Вообще, администрация и работники СИЗО, ИЗ, ИК – интересная категория человеческих особей, которая еще дожидается своего Свифта. Такая концентрация и многообразие психических патологий на отдельно взятый “трудовой коллектив” – тема не для одной докторской диссертации по психиатрии и психологии. Если у меня получится, я попытаюсь высказать свои соображения по этому поводу. Но об этом – как-нибудь позднее. И на свободе Здоровее буду.
Утро. Около 10 часов. Раскоцываются тормоза, и в хату вкатывается этакий бодрячок-майор.
– Как живем, на что жалуемся?
Оглядывает хату этаким отеческим хозяйским взглядом.
– Немного тесновато, зато (хе-хе) в тесноте да не в обиде
Не дожидаясь ответа, продолжает: “Знаю, знаю (все знает, родимый все наши беды и проблемы ) – с хлебом неважно. Пекарня у нас своя (а мы-то, наивные, думали, что из магазина с утра привозят), но пока не все получается. Хлеб – неважный ”
– Вопросы, жалобы есть?
– Когда этап? Надоело уже, сил нету…
– Что с врачом? Лекарств никаких
– Как бы вещи из каптерки взять?..
-Веник дайте (это я); и забить бы щели в полу: крысы по дубку бегают
Понимающая печальная усталая улыбка. (Он все понимает, все знает, сочувствует, рад бы всей душой, последнюю рубаху, не жалея сил и времени, в ущерб семье, и т.д. и т.п.
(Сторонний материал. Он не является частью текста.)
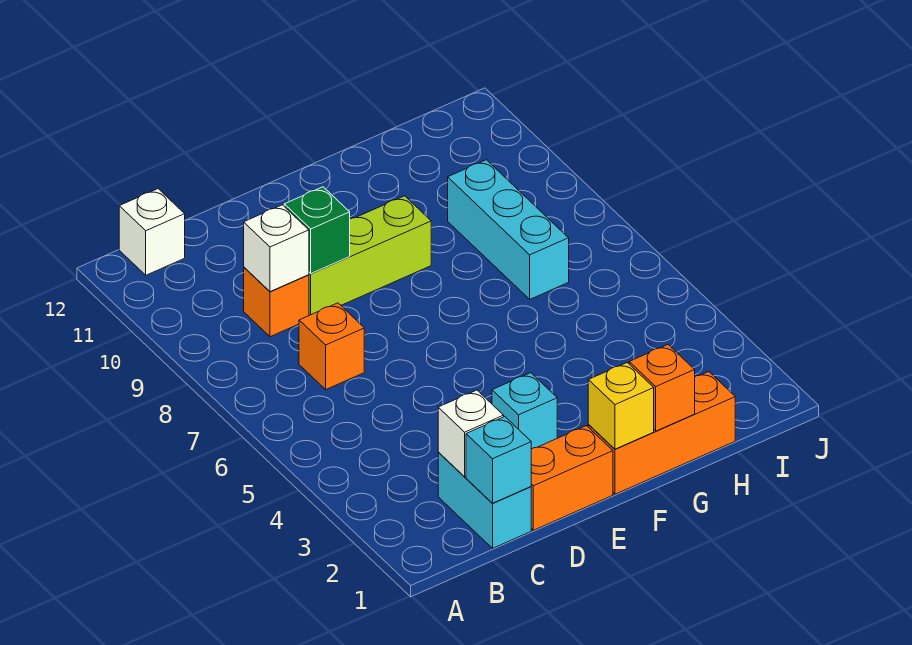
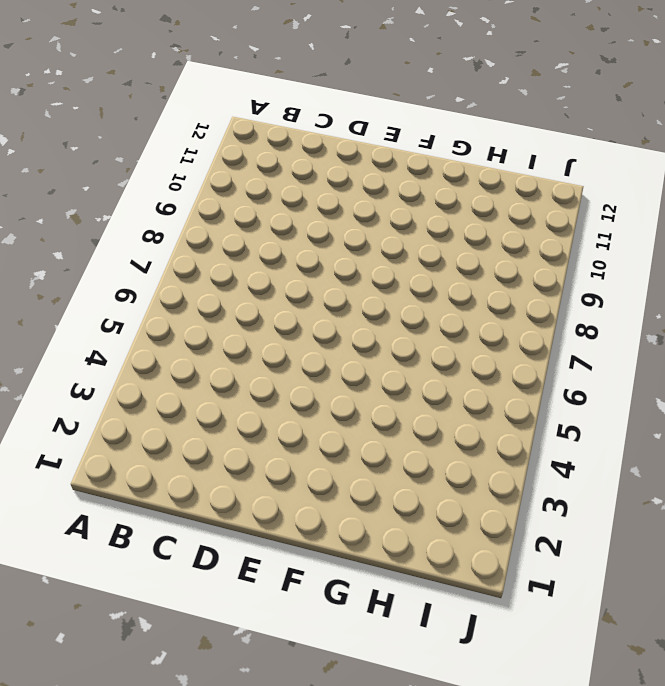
none -> white brick B12 level 1
none -> cyan brick C1:C2 level 1
none -> orange brick C7 level 1

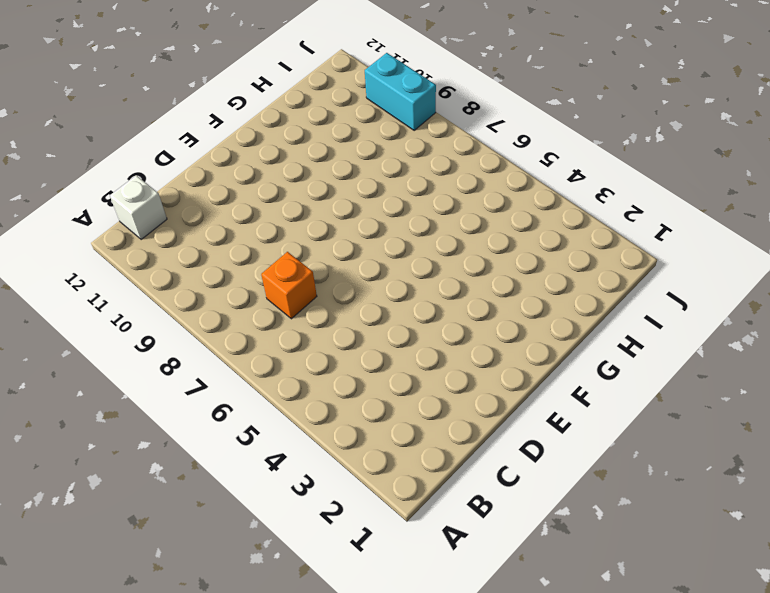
cyan brick J9:J10 level 1 -> cyan brick C1:C2 level 1
none -> orange brick C9 level 1
none -> orange brick D1:E1 level 1
none -> lime brick D9:F9 level 1

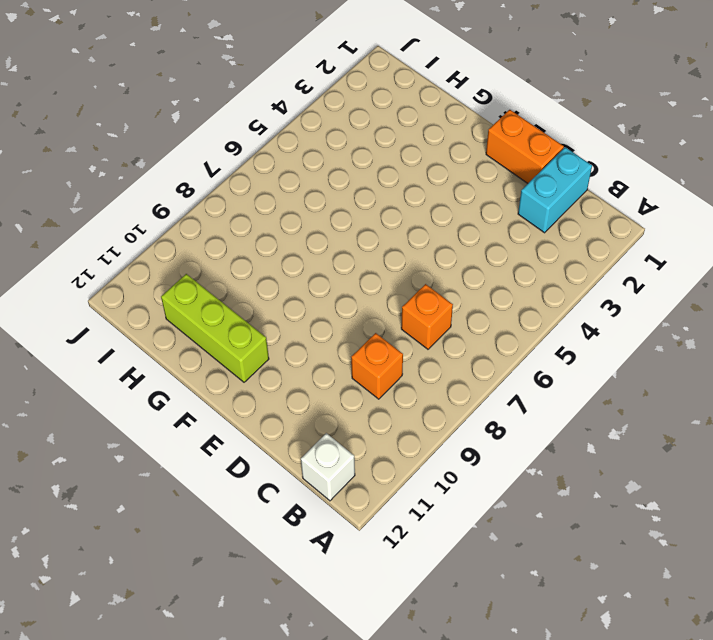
lime brick F11:H11 level 1 -> lime brick D9:F9 level 1
none -> cyan brick E3 level 1
none -> orange brick F1:H1 level 1
none -> cyan brick H7:H9 level 1

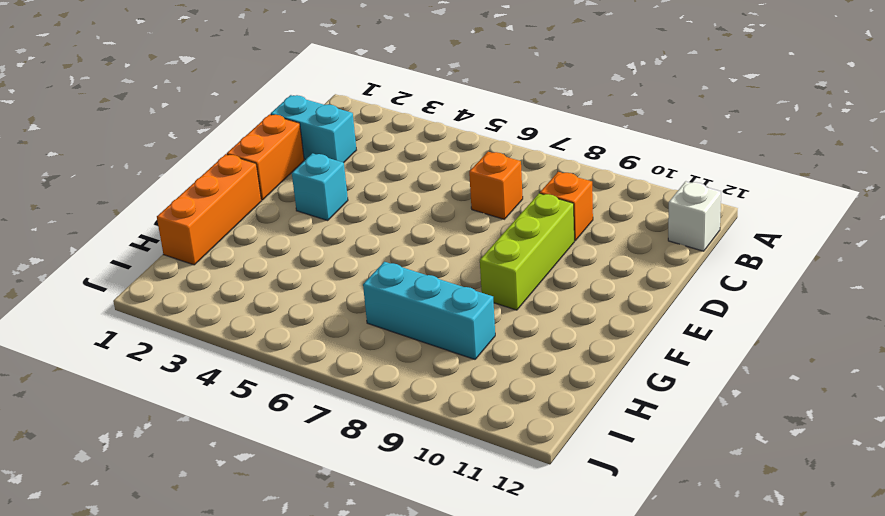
none -> cyan brick C1 level 2
none -> white brick C2 level 2
none -> white brick C9 level 2

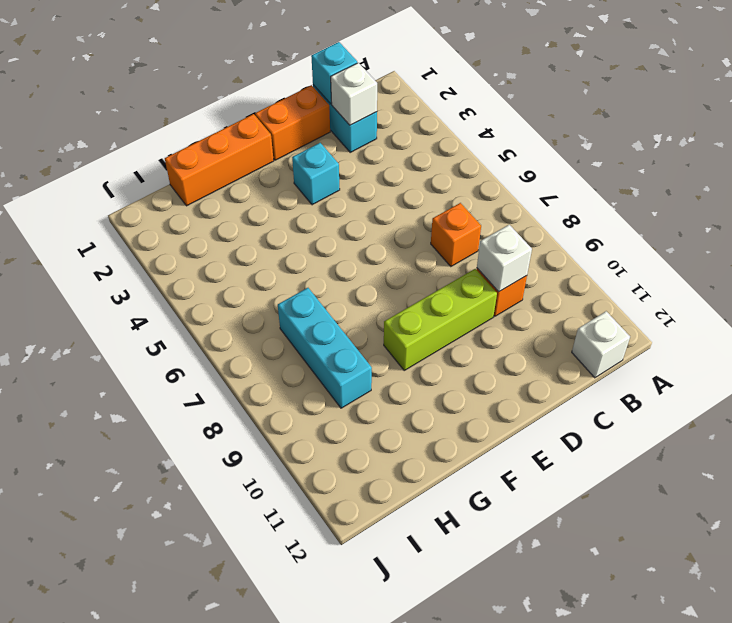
none -> green brick D9 level 2
none -> yellow brick F1 level 2
none -> orange brick G1 level 2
Короче – на правом фланге, в первых рядах изматывающей борьбы за права заключенных).
С этапом – сложно. Сами понимаете, нет бензина, везти не на чем. Не только по местным зонам, но даже до вокзала.
И хозяин, бедняга, пешком на работу ходит? (Это я.)
К врачу записывайтесь. (Интересно, у кого и как?) Но сами знаете, лекарств нет. Даже йода.
Один из находящихся в хате протискивается вперед и демонстрирует ужасный гниющий ожог от колена до ступни. Просит хотя бы зеленки
Не знаю, не знаю Спрошу (Я ушел на этап через четыре дня. Никто никакой зеленки так и не принес.)
Вещи из каптерки взять можно! Но в день – только два человека из хаты. (Почему только два, а не один, не десять – неясно. Впрочем, логика простая – раздерибаньте тех двоих, у которых есть, что брать в каптерке, а потом следующих двоих и т.д.).
Что касается веника, то пишите (это мне) заявление корпусному – он дает на полчаса веник. Иглу – под личную ответственность. На 10 минут. (Постоянно держать в хате веник, видимо, нельзя. Может служить оружием для нападения, или незаменимым средством для организации побега и классового бунта).
Решив наши проблемы, майор гордо удаляется. С видом оскорбленной в лучших чувствах невинности.
Заявление я написал. Веник дали. Подмели хату кусками, перемещая стоящих с места на место. Разорванные тапочки зашил. Иглу не отдавал почти час, пока не воспользовались те, кому было, что и чем зашивать.